[Stored entries]
..........
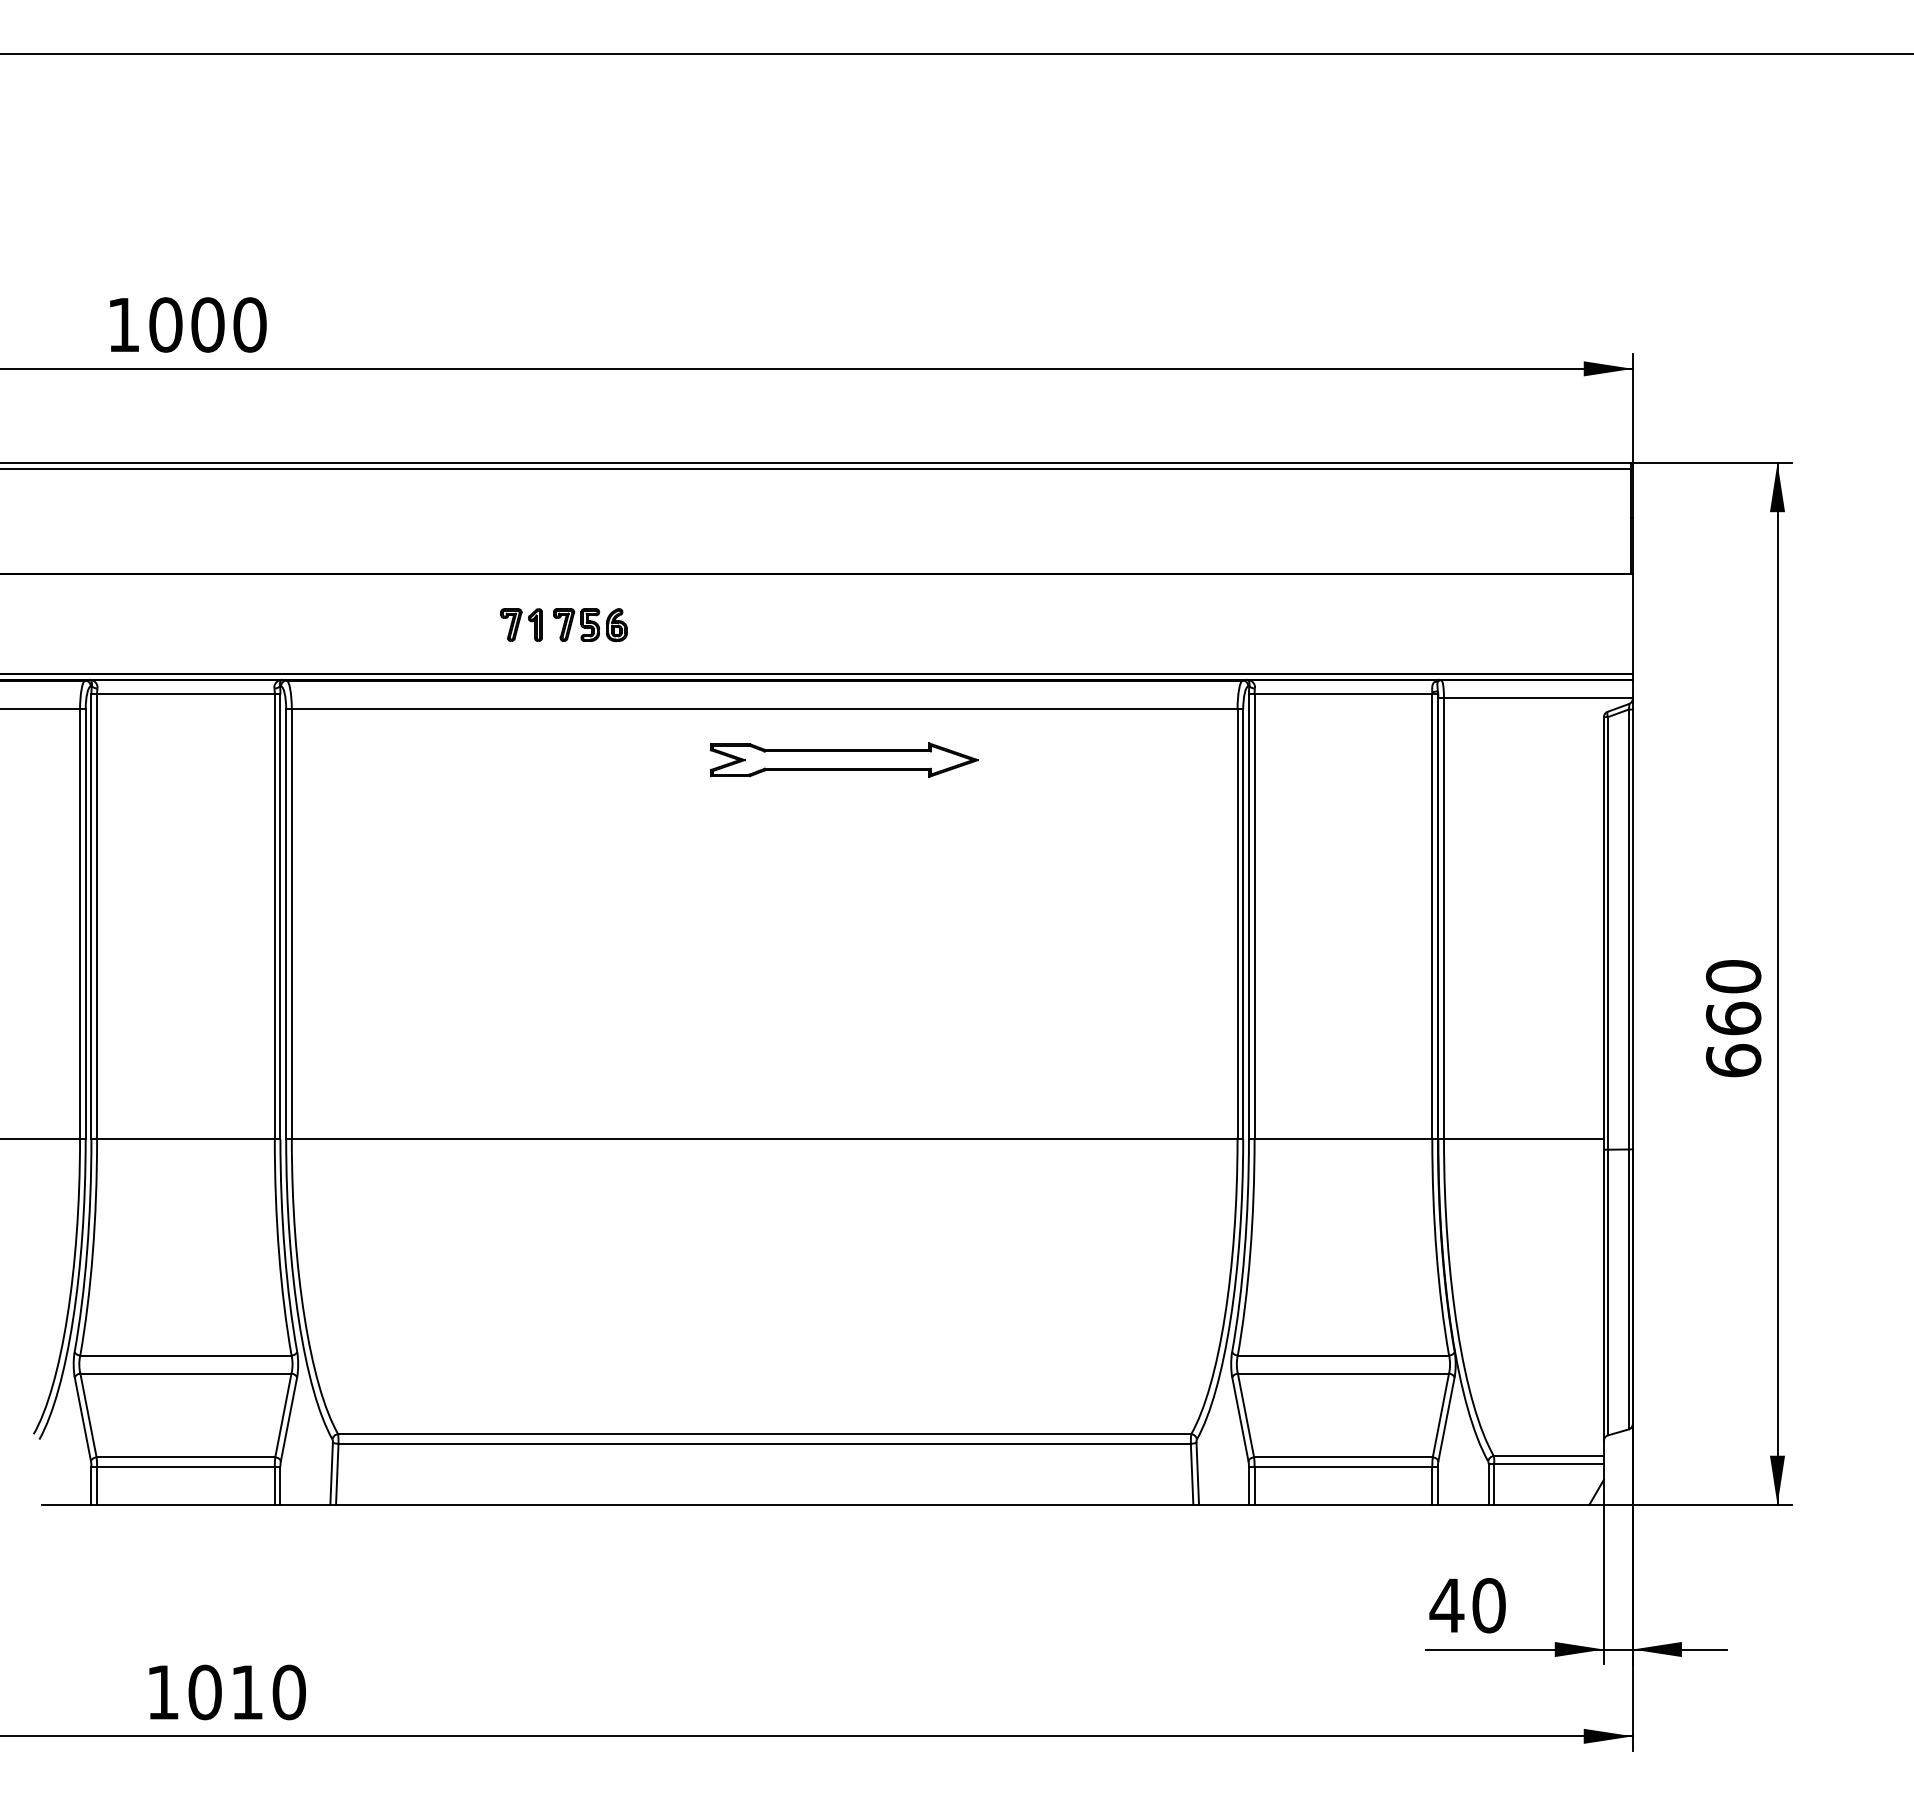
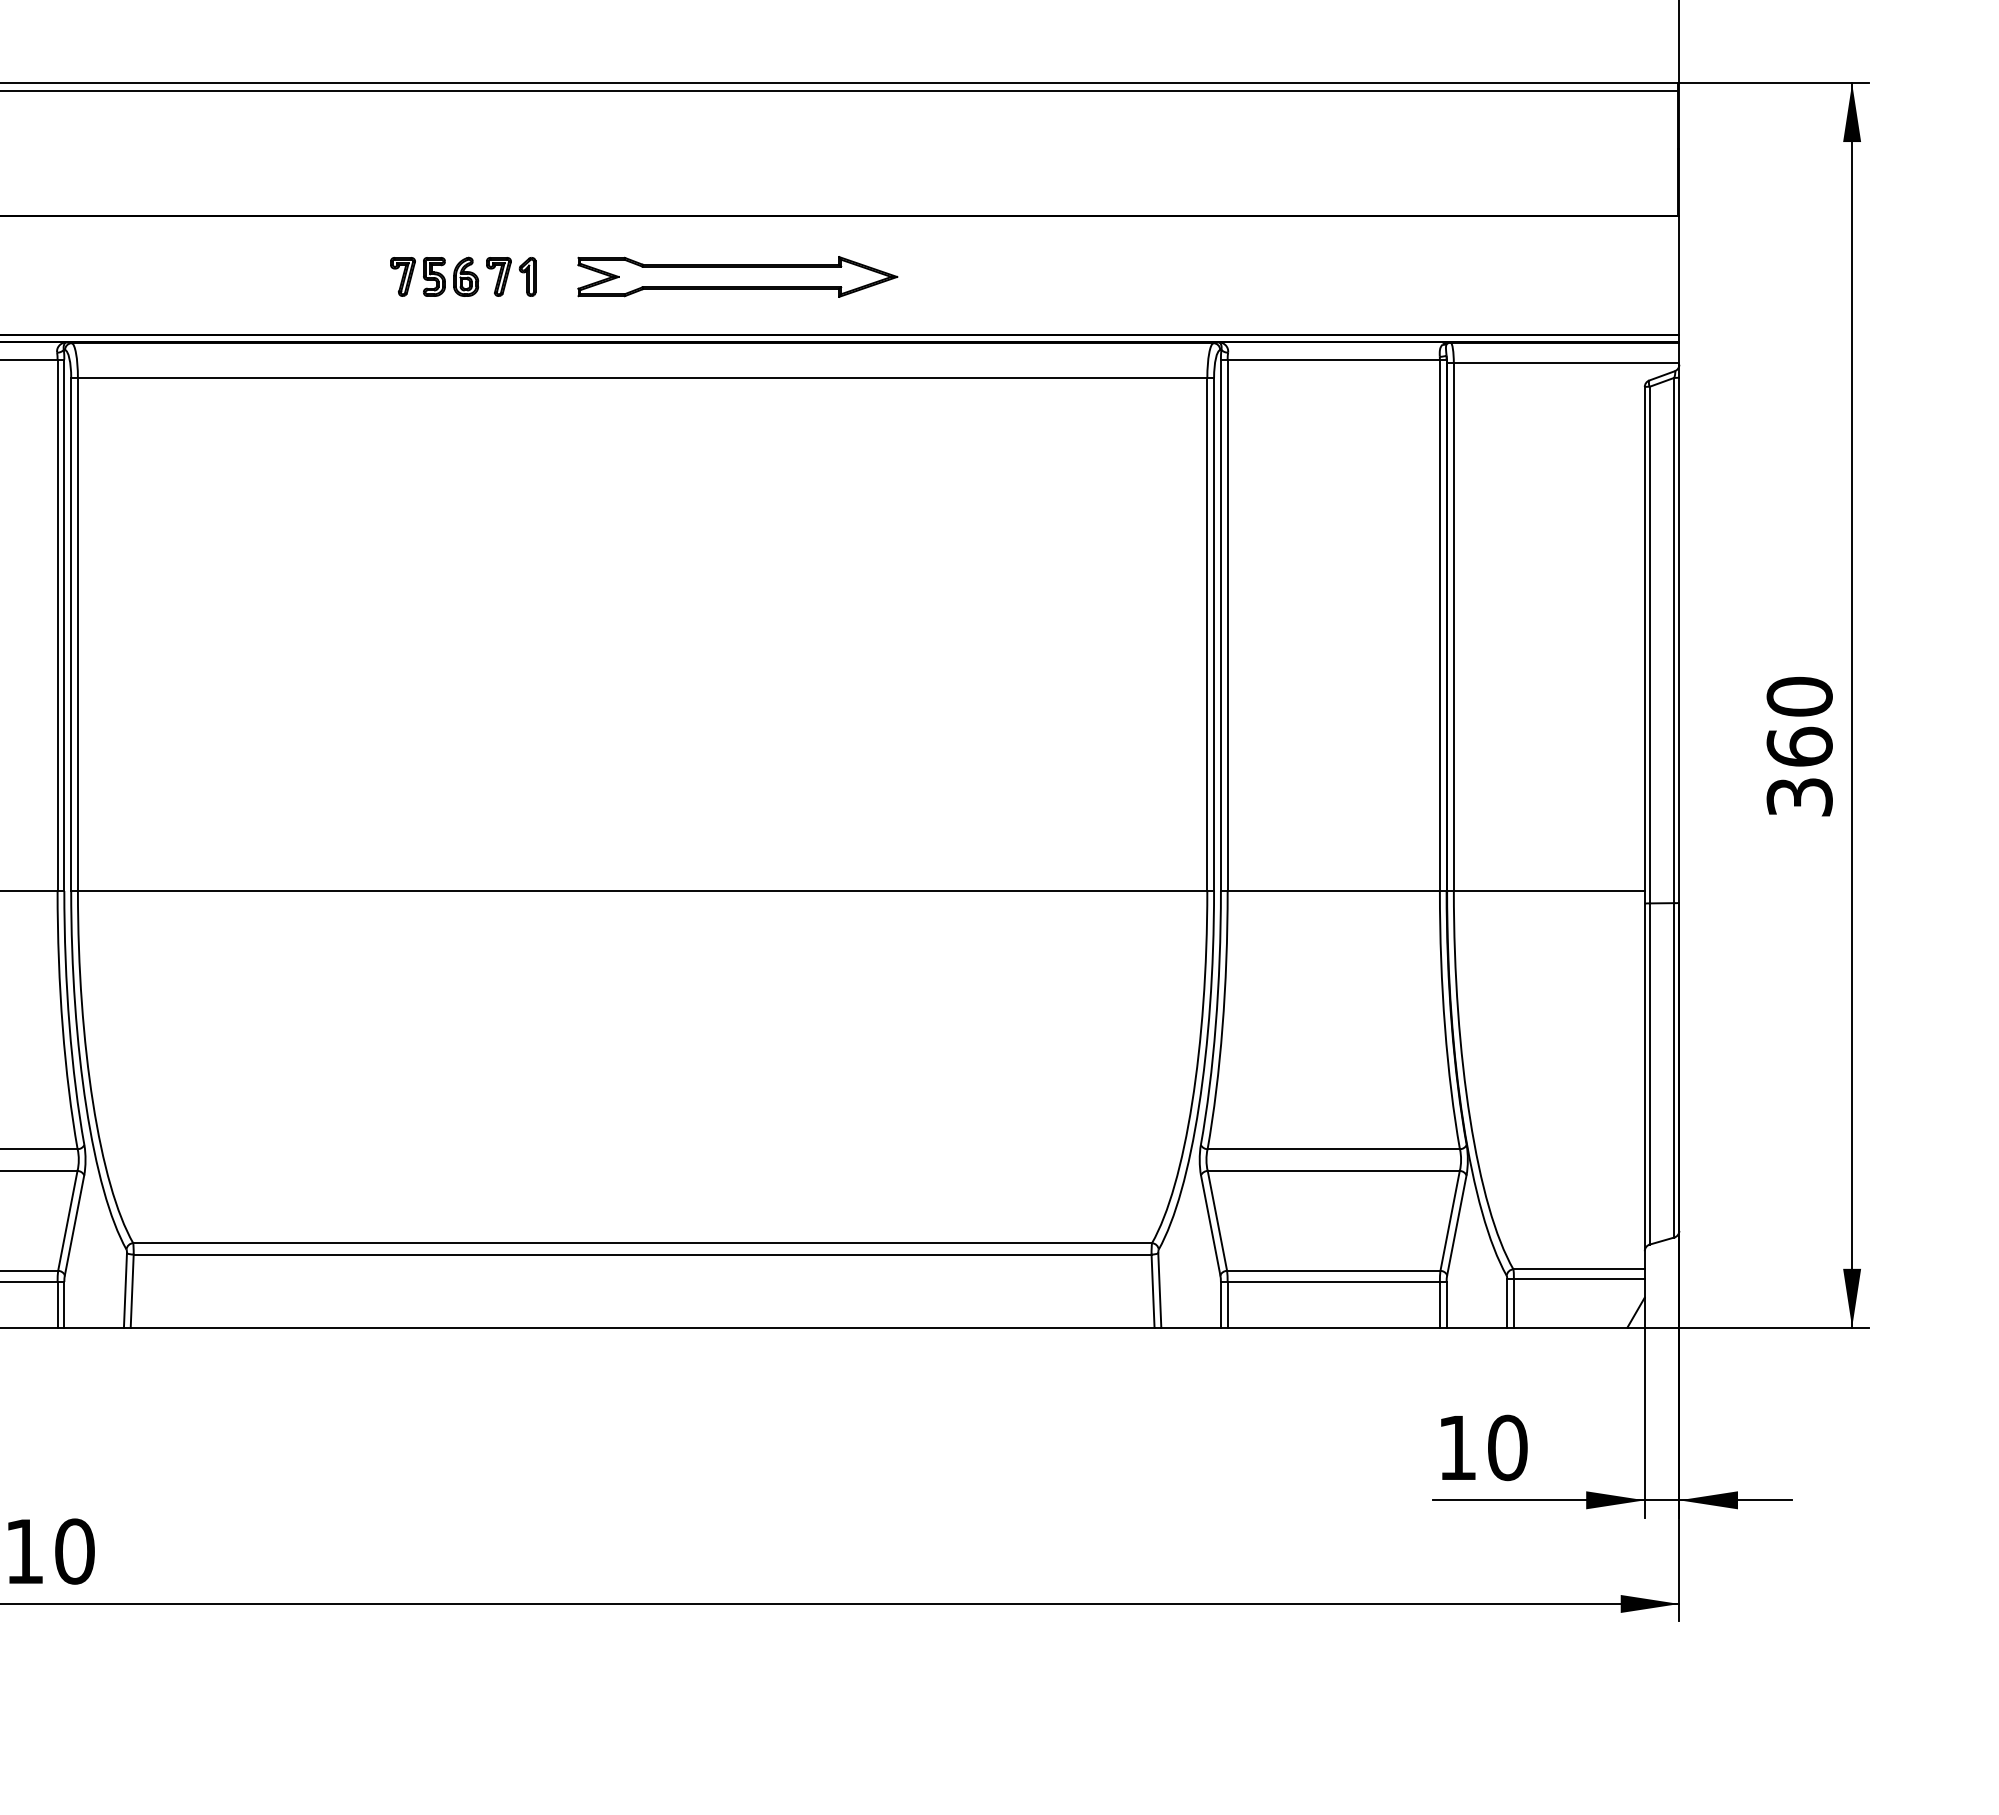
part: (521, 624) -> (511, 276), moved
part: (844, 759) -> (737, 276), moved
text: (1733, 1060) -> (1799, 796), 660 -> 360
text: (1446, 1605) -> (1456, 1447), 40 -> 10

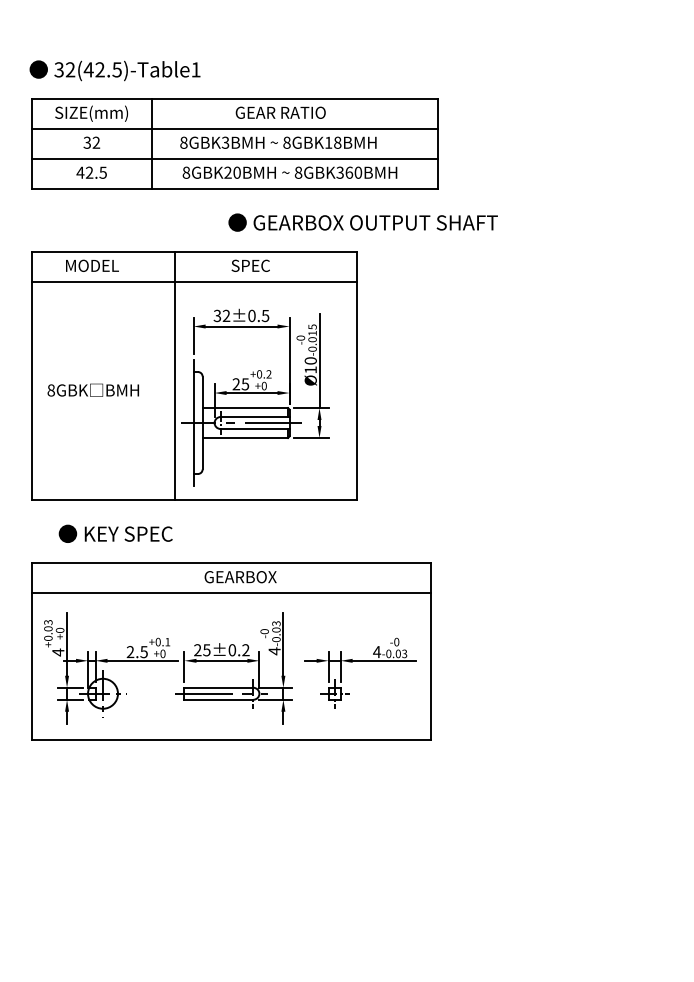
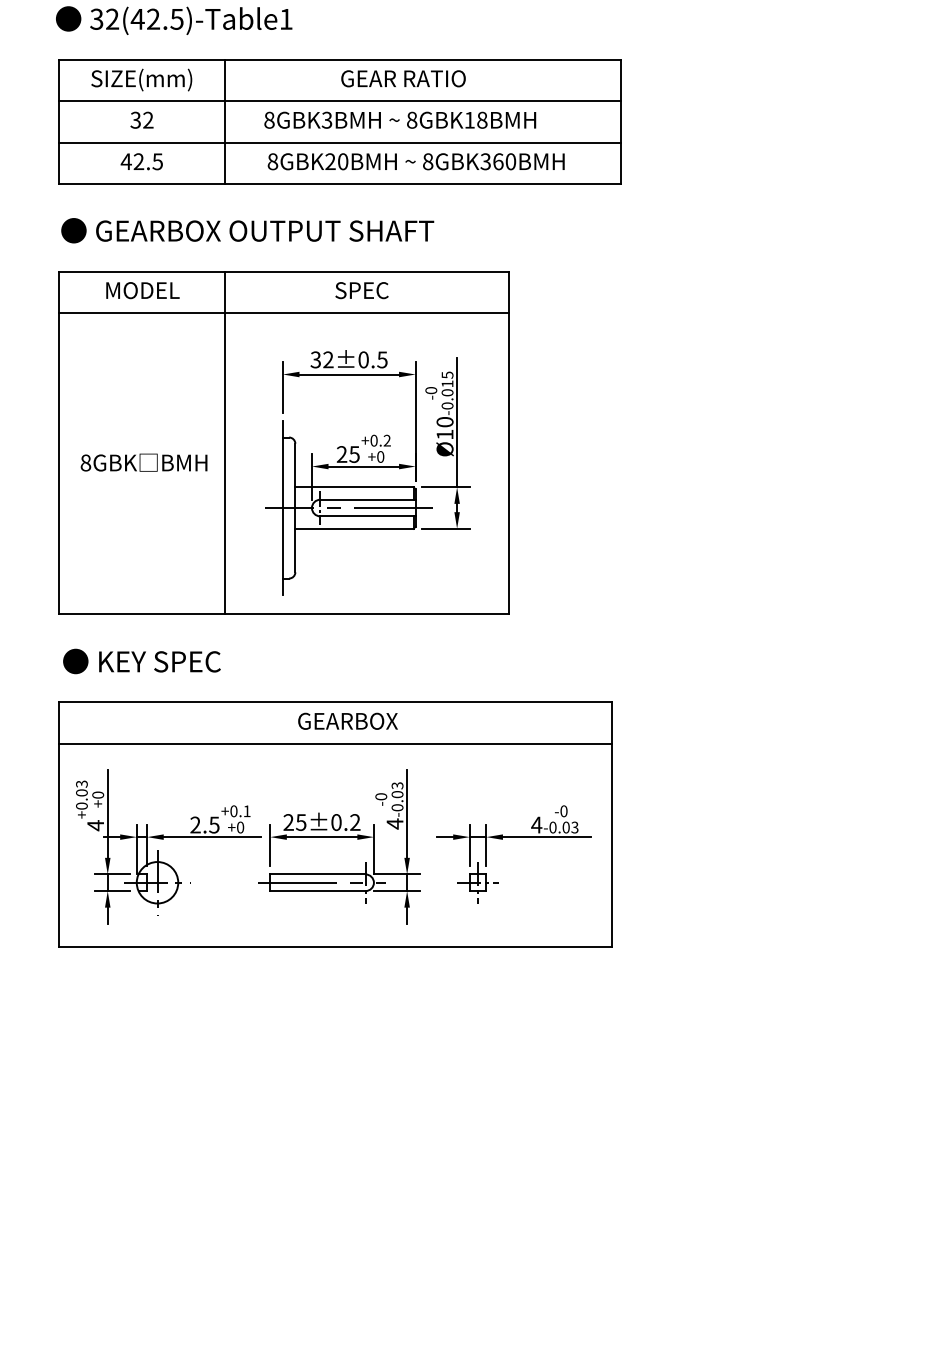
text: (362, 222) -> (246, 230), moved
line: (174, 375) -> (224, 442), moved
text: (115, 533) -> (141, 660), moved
..........
Task directions =>
When you copy the records above, keep every word exact and leave out the pictures they contain.

Finished exercise =>
part: (521, 624) -> (511, 276), moved
part: (844, 759) -> (737, 276), moved
text: (1733, 1060) -> (1799, 796), 660 -> 360
text: (1446, 1605) -> (1456, 1447), 40 -> 10

text: (362, 222) -> (246, 230), moved
line: (174, 375) -> (224, 442), moved
text: (115, 533) -> (141, 660), moved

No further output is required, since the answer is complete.